Herald-Whig View

Summit of Hope has noble goal: Reducing recidivism

Posted: Sep. 1, 2017 12:00 pm

ACCORDING to data compiled by the Department of Justice, half of those released from state prisons return within three years. Illinois' recidivism rate mirrors the national trend, with 47 percent of parolees returning within that time frame.

The Illinois Department of Corrections is attempting to reverse that trend. The IDOC has hosted about two dozen Summit of Hope events statewide each year since 2010, making its first stop in Quincy earlier this week.

Summit of Hope is an invitation-only event for local parolees in each community. It is designed to pool local resources available to provide a one-stop environment to enable parolees to obtain necessary assistance to eliminate barriers to success.

"Many times when people are incarcerated, they get detached from the basic needs," Marcus King, a senior community outreach coordinator with the IDOC, told The Herald-Whig. "What we do is bring those resources together to collectively serve the people and give them a second chance."

A December 2015 report issued by Gov. Bruce Rauner's Commission on Criminal Justice and Sentencing Reform noted that the inability to find lawful employment was one of the biggest factors contributing to recidivism.

Statistics from the U.S. Attorney's Office offers corroborating evidence, noting that 93 percent of parolees who find jobs do not return to prison. Rauner has vowed to reduce the state's prison population by 25 percent by 2025, and one of the best ways to accomplish that is to keep inmates who have done their time from returning.

The ambitious goal was made necessary because the state's prisons are among the most overcrowded in the nation, operating at 150 percent of design capacity. The Illinois prison population has grown from 6,000 inmates in 1974 to nearly 49,000 today, according to the Bureau of Justice.

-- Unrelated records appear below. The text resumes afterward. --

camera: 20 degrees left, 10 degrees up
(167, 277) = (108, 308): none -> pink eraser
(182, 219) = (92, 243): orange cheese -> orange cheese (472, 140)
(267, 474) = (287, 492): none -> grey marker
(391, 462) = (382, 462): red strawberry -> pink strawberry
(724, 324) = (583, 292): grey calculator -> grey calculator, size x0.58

Moreover, according to the Illinois Office of Management and Budget, it cost an average of $22,191 to incarcerate one inmate in an Illinois prison in 2014, or about $1.08 billion to house the total prison population that year. So recidivism carries a huge financial and societal cost.

The Summit of Hope helps attendees obtain state IDs, offers them substance abuse treatment and counseling resources, presents them with job training and employment opportunities, and makes them aware of other social service agencies.

Its mission statement came from a parolee who wrote in the comment section of his evaluation: "Please continue to give hope to those of us who have lost our hope."

Clearly, reducing recidivism can only be achieved by improving re-entry into a community for those who have spent time behind bars. The Summit of Hope, with community members offering a helping hand, is a positive step in that direction.